Sur les violences sexistes et sexuelles, à l’origine, c’est le centre d’information sur les droits des femmes et des familles (CIDFF) qui nous a contacté en 2018, car il n’arrivait pas à cibler le public jeune, qui passe souvent sous les radars des communications institutionnelles. Aujourd’hui le projet Safer (application qui permet de signaler un cas de violence), prototypé par Marsatac, est actif sur 150 festivals et se déploiera sur huit plages cet été à Marseille.
Sur quel(s) point(s) souhaitez-vous vous améliorer ou innover ?
B.D. : Nous sommes en permanence en recherche d’amélioration ! Il y a actuellement un gros chantier sur la gestion sonore. Comment faire en sorte que nos manifestations et festivals puissent avoir lieu en centre-ville sans impacter négativement leur environnement ? Nous avons sans cesse cette préoccupation de bienveillance et de respect. Avec le “décret son” paru en 2017, et un autre décret de précision paru en 2023, un cadre règlementaire s’impose. C’est aussi un défi économique, car mettre en place des mesures pour l’appliquer à un coût. Or, nous voulons à tout prix garder un coût du billet accessible pour notre public (37 euros le billet / 90 euros les trois soirs, ndlr).
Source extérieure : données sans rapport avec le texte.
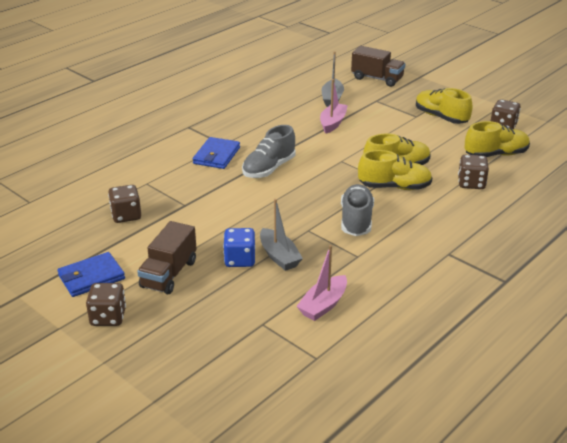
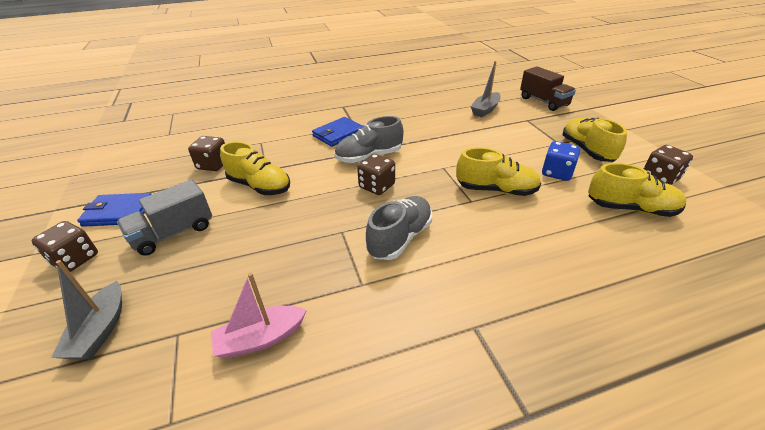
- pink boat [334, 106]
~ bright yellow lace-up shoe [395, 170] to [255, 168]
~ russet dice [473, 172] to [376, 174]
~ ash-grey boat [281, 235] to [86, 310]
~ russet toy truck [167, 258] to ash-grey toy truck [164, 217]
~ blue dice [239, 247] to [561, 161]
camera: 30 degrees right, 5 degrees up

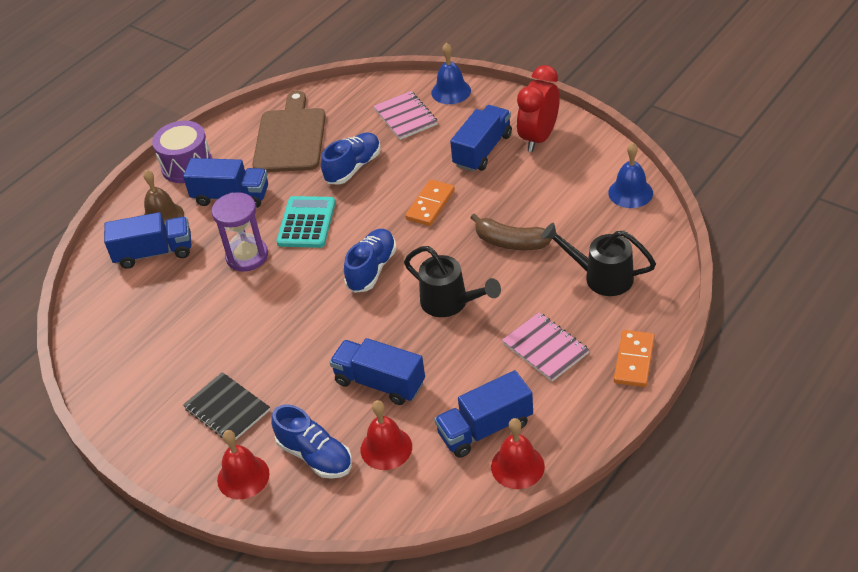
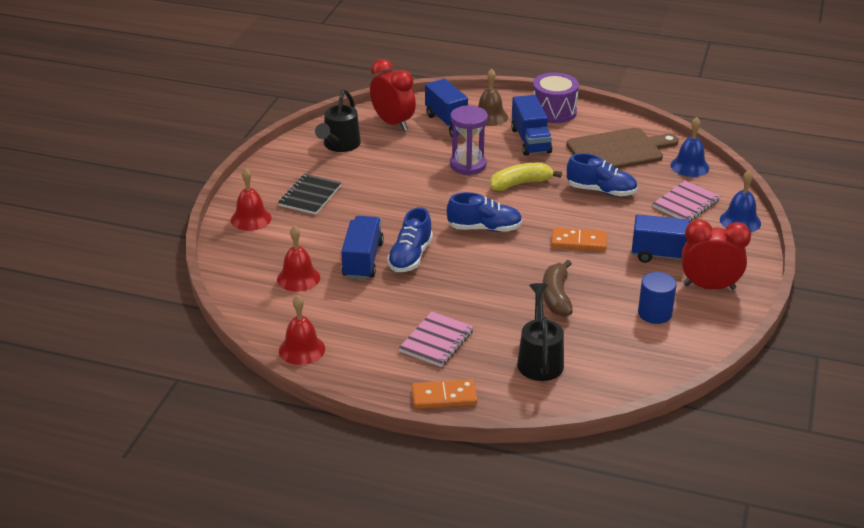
~ blue bell [630, 175] to [690, 147]
~ turquoise calculator [306, 222] to bright yellow banana fruit [526, 177]
~ ebony watering pot [452, 281] to [338, 121]
- blue toy truck [483, 414]
~ blue lace-up shoe [311, 442] to [410, 239]
+ scarlet alarm clock [393, 95]
+ blue cylinder [657, 298]
camera: 65 degrees right, 10 degrees down

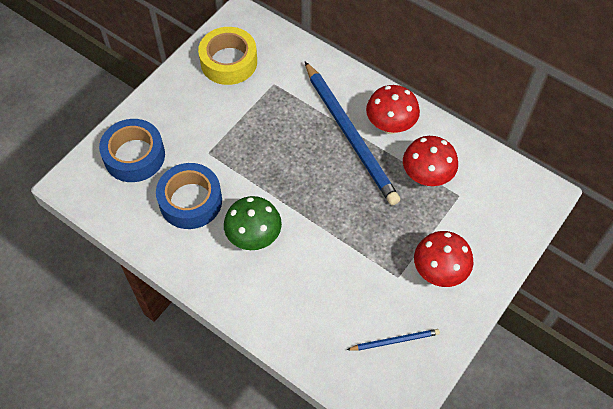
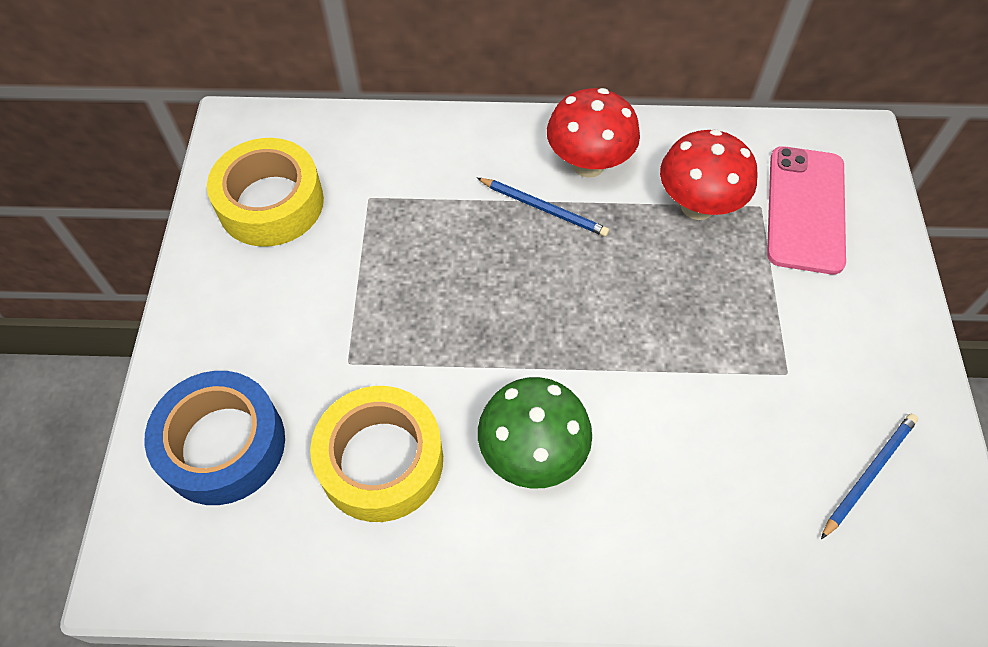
~ blue wooden pencil [352, 133] = [543, 207] x0.44
~ blue sticky tape [189, 196] to bright yellow sticky tape [376, 454]
- scarlet toadstool [444, 259]
+ pink mobile phone [806, 210]
camera: 35 degrees left, 0 degrees up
Cela n’empêche pas de déployer beaucoup de moyens pour améliorer nos compétences sonores : nous menons ainsi un gros travail sur la directivité du son, pour qu’il sorte par le devant des enceinte et pas sur les côtés ou derrière. Nous essayons aussi de casser les infrabasses et on pose des sondes en bordure de site pour prendre des mesures, pour essayer d’améliorer. On intègre des clauses en ce sens dans nos contrats avec les artistes, certains sont amenés à changer leurs pratiques.
La grosse conclusion de ces deux dernières années de travail, c’est qu’il y a un vrai manque de compétences sur la question sonore. C’est pourquoi nous proposons aussi des formations aux professionnels avec lesquels nous travaillons, en partenariat avec l’organisme de formation Afdas.
Enfin, la gestion du son englobe aussi la prévention des risques auditifs. Cela peut paraître contre intuitif, mais nous avons mis en place l’an dernier une salle de repos auditif ! Avec quatre scènes qui tournent en simultané, il est important de proposer des espaces calmes à nos festivaliers.
Quelles perspectives vous offre 2024 ?
B.D. : Nous avons de célébrer cette 26e édition, la quatrième dans ce cadre idyllique du parc Borély. L’année 2024 sera aussi une année de changement pour Orane, puisque nous emménageons dans de nouveaux locaux, sur l’îlot Gambetta, où nous avons pour projet d’installer des salles de résidence pour les artistes ainsi que des studios d’enregistrement.